I have worked the Iraq mission since 1987 and lived in and out of Iraq since 2003. TSV was Saddam’s most effective tool and there is some innate characteristic of the Iraqis that immobilizes them when faced with a vicious, assuredly deadly foe who will do exactly as they have done to others – and they will unsuccessfully try to bargain their way out of death by capitulating. The Kurds are not immune to ISIL’s TSV -90% of which is propaganda seen on Facebook, Twitter and al-Arabiya. The Kurds have not fought a combat action of any size since 2003 and like the Iraqi Army it will take the Americans to give them the spine to get them to the first hurdle – they need a massive win to break the spell of ISIL’s TSV.
But Jonathan Freedland contends that the Islamic State’s stunning success is mostly thanks to the weakness of the Syrian and Iraqi states:
The state structures of both Iraq and Syria have all but collapsed. The result is a power vacuum of a kind that would have been recognised in the lawless Europe of seven or eight centuries ago – and which IS has exploited with the ruthless discipline of those long ago baronial warlords who turned themselves into European princes.
“Islamic State are jihadis with MBAs,” says [Iraq scholar Toby] Dodge, speaking of a movement so modern it has its own gift shop. He notes its combination of fierce religious ideology, financial acumen and tactical nous. “It’s Darwinian,” he adds, describing IS leader Abu Bakr al-Baghdadi and his inner circle as those strong enough to have survived the US hammering of al-Qaida in Iraq between 2007 and 2009. But what has been crucial, Dodge says, is “not ancient hatreds but this collapse of state power”.
But Robert Beckhusen thinks ISIS has major vulnerabilities:
Here’s the problem for ISIS. Since ISIS fighters operate semi-conventionally, they are easy pickings for these warplanes. It’s easier to hit vehicles and fixed artillery sites from the air than it is to strike individual insurgent fighters.

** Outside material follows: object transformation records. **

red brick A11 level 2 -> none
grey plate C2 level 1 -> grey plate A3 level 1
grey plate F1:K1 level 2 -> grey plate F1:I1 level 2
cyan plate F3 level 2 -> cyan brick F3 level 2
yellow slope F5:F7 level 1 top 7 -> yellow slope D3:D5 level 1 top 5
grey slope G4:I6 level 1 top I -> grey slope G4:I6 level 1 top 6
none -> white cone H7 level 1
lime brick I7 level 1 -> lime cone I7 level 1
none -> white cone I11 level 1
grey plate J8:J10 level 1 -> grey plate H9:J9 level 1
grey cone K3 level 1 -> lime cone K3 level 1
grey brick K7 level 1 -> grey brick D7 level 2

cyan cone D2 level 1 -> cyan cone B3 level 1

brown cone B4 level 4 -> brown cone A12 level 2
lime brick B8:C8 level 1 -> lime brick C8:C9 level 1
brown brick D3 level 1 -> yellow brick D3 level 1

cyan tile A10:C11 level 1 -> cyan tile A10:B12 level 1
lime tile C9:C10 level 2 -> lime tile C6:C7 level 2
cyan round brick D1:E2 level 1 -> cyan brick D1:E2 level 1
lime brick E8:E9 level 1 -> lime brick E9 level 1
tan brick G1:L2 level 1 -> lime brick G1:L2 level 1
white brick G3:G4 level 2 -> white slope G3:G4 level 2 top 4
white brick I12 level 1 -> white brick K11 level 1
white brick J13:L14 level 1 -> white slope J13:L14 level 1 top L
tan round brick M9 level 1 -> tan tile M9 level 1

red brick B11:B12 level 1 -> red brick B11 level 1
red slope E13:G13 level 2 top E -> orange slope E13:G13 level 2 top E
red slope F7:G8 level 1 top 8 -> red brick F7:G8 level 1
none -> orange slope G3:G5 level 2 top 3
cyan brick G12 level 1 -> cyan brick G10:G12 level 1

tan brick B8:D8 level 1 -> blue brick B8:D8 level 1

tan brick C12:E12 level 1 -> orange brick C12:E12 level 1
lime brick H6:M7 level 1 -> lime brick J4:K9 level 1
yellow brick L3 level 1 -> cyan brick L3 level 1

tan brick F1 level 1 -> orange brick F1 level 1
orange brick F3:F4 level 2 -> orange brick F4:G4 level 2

It’s possible ISIS has limited anti-aircraft weapons, including shoulder-fired Stingers it took from the Iraqis. Indeed, the loss or capture of a U.S. pilot is a terrifying prospect for the White House. But the bulk of ISIS’s anti-aircraft weapons are DShK and ZU-23–2 heavy machine guns that the terror group has used with brutal effectiveness against Iraq’s dwindling helicopter gunship force—but which don’t stand much of a chance against fast, high-flying fighter planes.
Others disagree that the group is vulnerable to airstrikes:
The problem, some analysts point out, is that airstrikes tend to be most helpful against troops when they are massing. As it stands now, IS is “too big and too dispersed,” argues Christopher Harmer, senior Navy analyst at the Institute for the Study of War. “They aren’t vulnerable to air strikes the way the Republican Guard was with their armored tanks and artillery tubes,” Mr. Harmer says. “Yes, ISIS has some of that – and we can hit it and should – but, fundamentally it’s a light infantry terrorist organization. You can’t beat those guys by dropping a couple of bombs here and there.”
Another way to damage ISIS is to lower its cash flow. Britain is taking steps to do just that:
Britain hopes a diplomatic initiative it introduced in the U.N. Security Council on Friday will contain Islamic extremists in Iraq and Syria by curtailing their fundraising. The plan is to quash their illicit oil and gold exports, prevent ransom kidnappings, and hobble recruitment to stymie the establishment of an Islamic caliphate straddling the two Middle Eastern countries.